At the funeral, she tosses in a handful of Instax photos she can’t bear to see ever again. Peter + Gwen 4evr. She buries her best friend, and he takes a chunk of her heart six feet under.
After Peter, she cuts class and sneaks off to Chelsea, walks the High Line until it hurts to be upright and befriends a bartender who looks the other way when she flashes an ID found in the bathroom.
An ID is an ID, right? “Your business, girlie.”
They always serves her house, though she sees them reach for something more expensive sometimes. They're good to her. A reminder that things can be good. People are good.
“Cash or card?”
Gwen always pays cash. The last thing she needs is the Captain finding out about her vices.

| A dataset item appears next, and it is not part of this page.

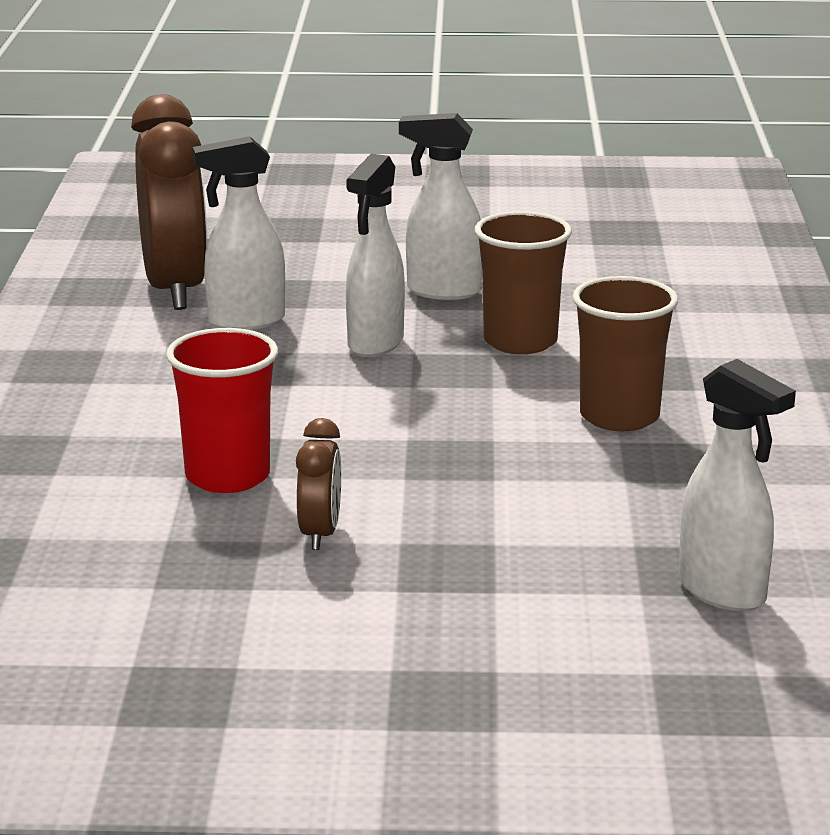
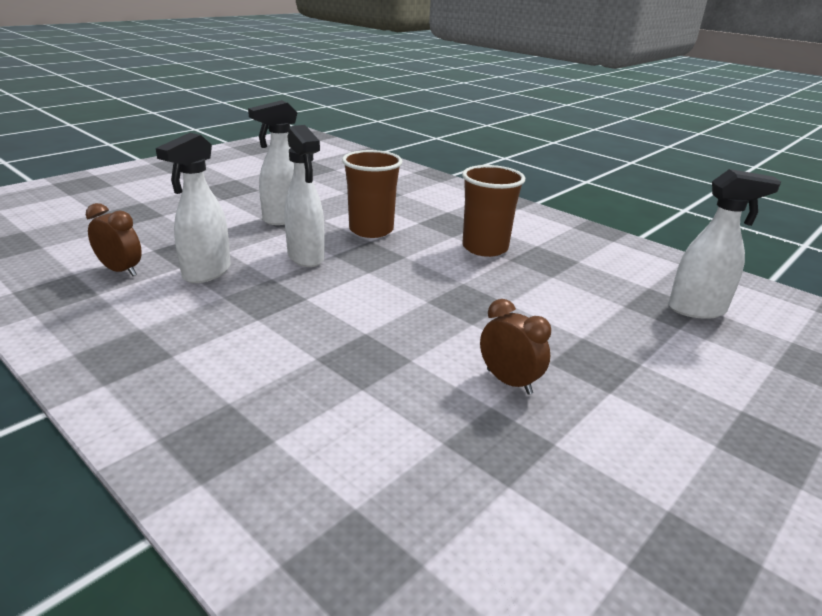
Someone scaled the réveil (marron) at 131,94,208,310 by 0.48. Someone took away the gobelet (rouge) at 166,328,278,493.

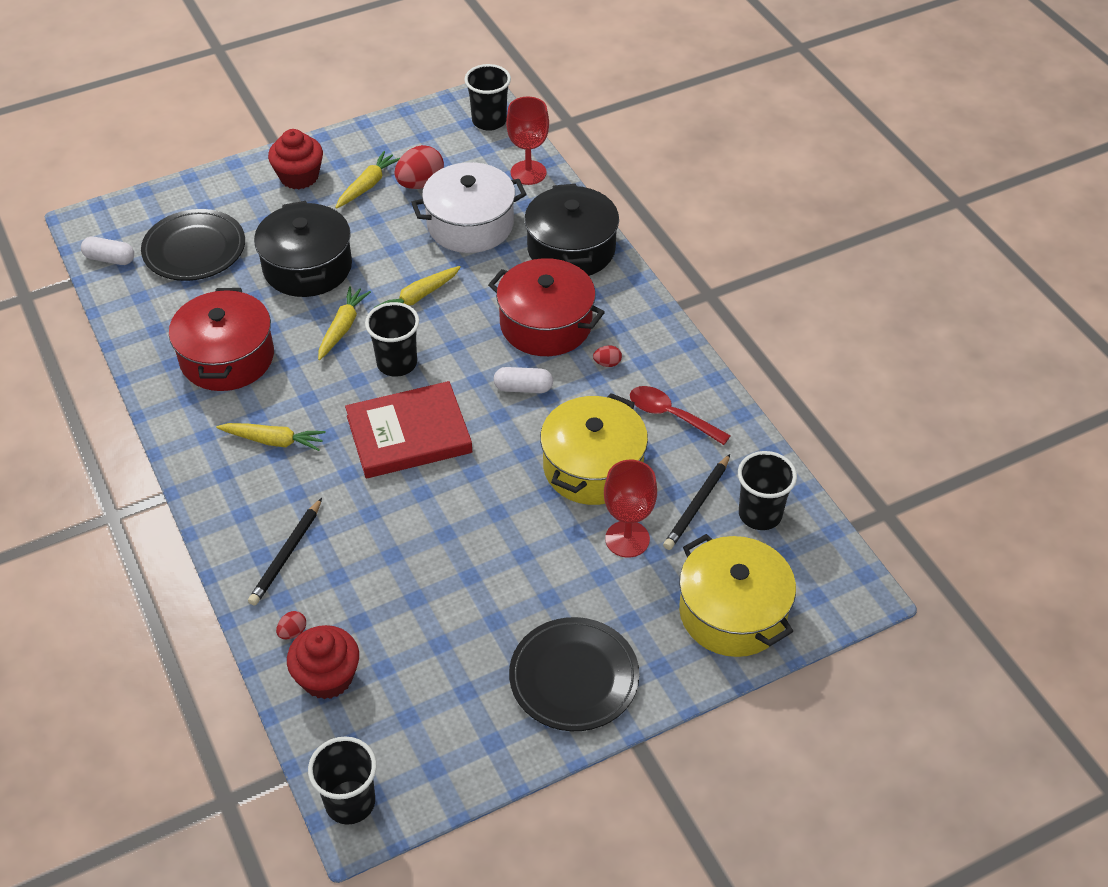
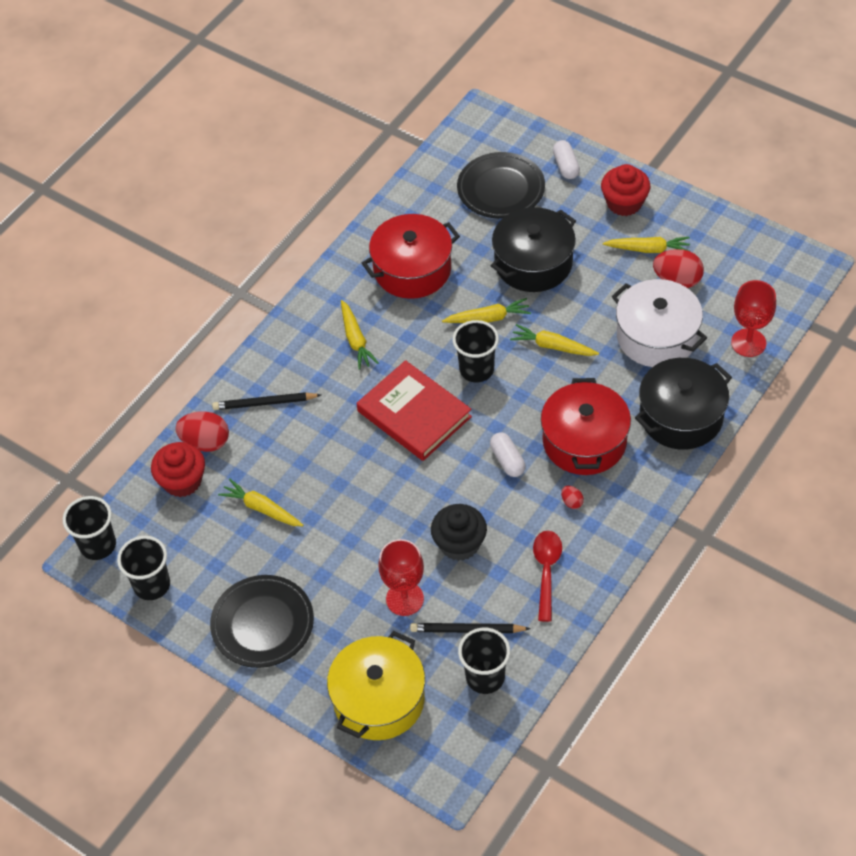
Someone carried the gobelet (noir) from 464,64,511,131 to 117,536,170,600. Someone scaled the œuf (rouge) at 276,611,306,639 by 2.10. Someone put down the carotte (jaune) at 218,479,303,526. Someone swapped the marmite (jaune) at 540,393,648,505 for the muffin (noir) at 431,504,487,561. Someone carried the gélule (blanc) from 81,237,134,265 to 553,140,580,179.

So she keeps up appearances. She takes her injections. She keeps up in school, but only by a thread. She keeps running and fighting and being someone else.
One month into getting wasted on Wednesdays, Gwen stumbles across a flyer for a band. Her first try, VRSS. She remembers the songs but not the members’ faces. It doesn't go well.
None of the first bands go well. All six of them. The reputation that follows her is a sticky one she's too tired to make excuses for. We can't reach you. Well, what if she doesn't want to be reached?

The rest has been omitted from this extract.